柳子越有点想笑:“没事没事……你也喊我婆婆是妈,我给你买衣服,回头免得婆婆看见你还说我没照顾好小姑子……”可英文里面小姑子的单词也就是姐妹……实在是没有中文精彩,安妮跟玛若都看了一眼柳子越,你什么时候都开始认姐妹了,是要拉同盟军么。
玛若靠在落地玻璃边看那辆甲壳虫,齐天林一直没有下车:“他在那里会不会有事?”
安妮顺口:“能有什么事儿?飞一枚导弹过来?没这么夸张吧?”
柳子越也看过去:“他为什么不跟我们一起,为什么不下车来?”
安妮给她解释:“他一直打开手机,就是要让对方查询到他离开了穆尼,但是相应的,如果对方想继续攻击他,就随时都有可能发生,他不想拖累我们。”这种攻击反攻击的初级反恐怖课程,她才是最熟悉的,身为顶级名人,从生下来开始就没少接受这样的教育。
玛若就这么靠着玻璃:“对啊……总是把安全留给我,第一次看见他的时候就这样……”似乎这一刻,眼里只有那辆孤零零在停车场的小车,女老板脸上又有点小花痴的表情。
柳子越打量四周:“周围没什么人,没什么威胁吧,我去给他送点热饮跟吃的……”说着就起身。
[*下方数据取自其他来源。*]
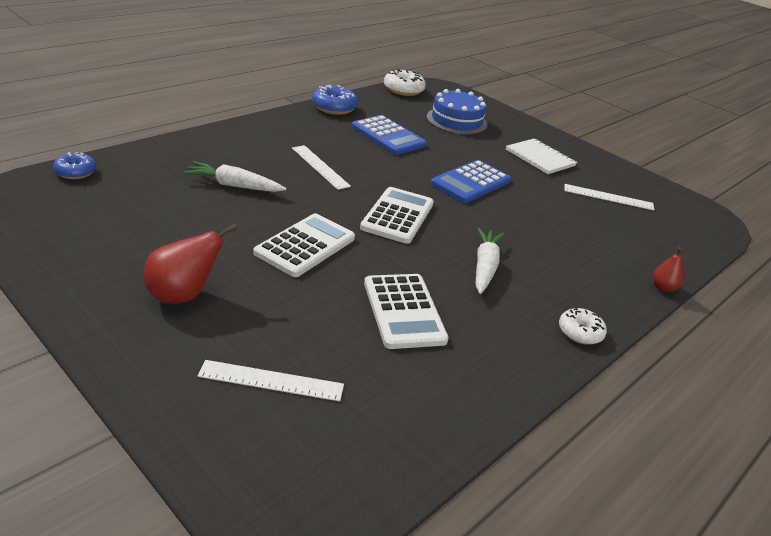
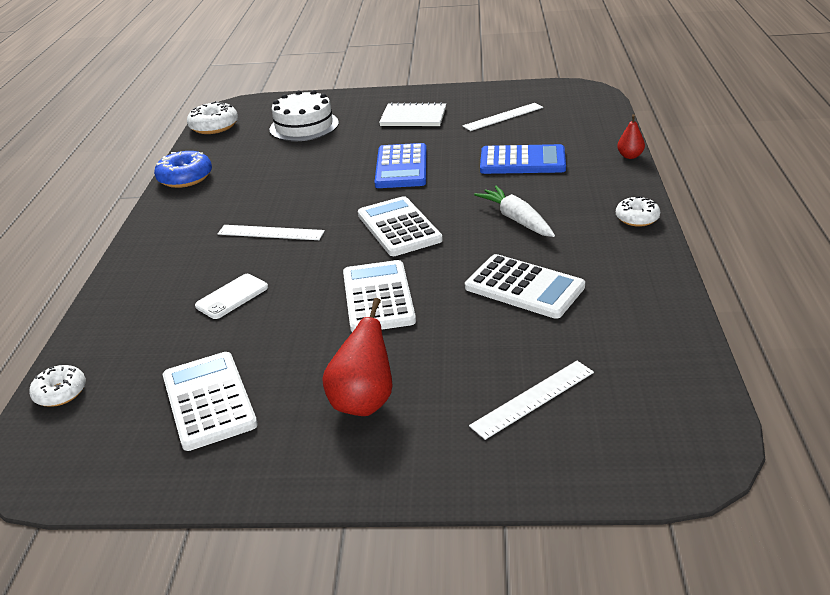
camera: 35 degrees left, 0 degrees up
(75, 172) = (60, 392): blue donut -> white donut
(120, 229) = (209, 401): none -> white calculator
(234, 186) = (232, 297): white carrot -> white phone
(388, 136) = (275, 172): blue calculator -> blue calculator (522, 161)
(456, 121) = (304, 126): blue cake -> white cake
安妮拉住她:“他这么做,就是有道理的……你过去,就等于在破坏他的准备工作,这是最起码的原则。”
蒂雅也无所谓的大口喝饮料:“嗯,胡子说怎么做就怎么做,他不会错的……”
好吧,那就等等看……
忽然玛若的手机响了,吓柳子越一跳,摸出来是齐天林用那部接业务的智能手机打过来的:“走了……应该这会儿不会来电话,我真是有点笨……昨晚的电话是十二点过来的吧?老鹰很可能在阿富汗,那时是七八点的样子,现在那边是凌晨三四点,他再敬业也应该早上才跟我联系,直接到佛罗伦萨去……”不能直接去佩鲁贾,毕竟那个真实的目的地是不能暴露的。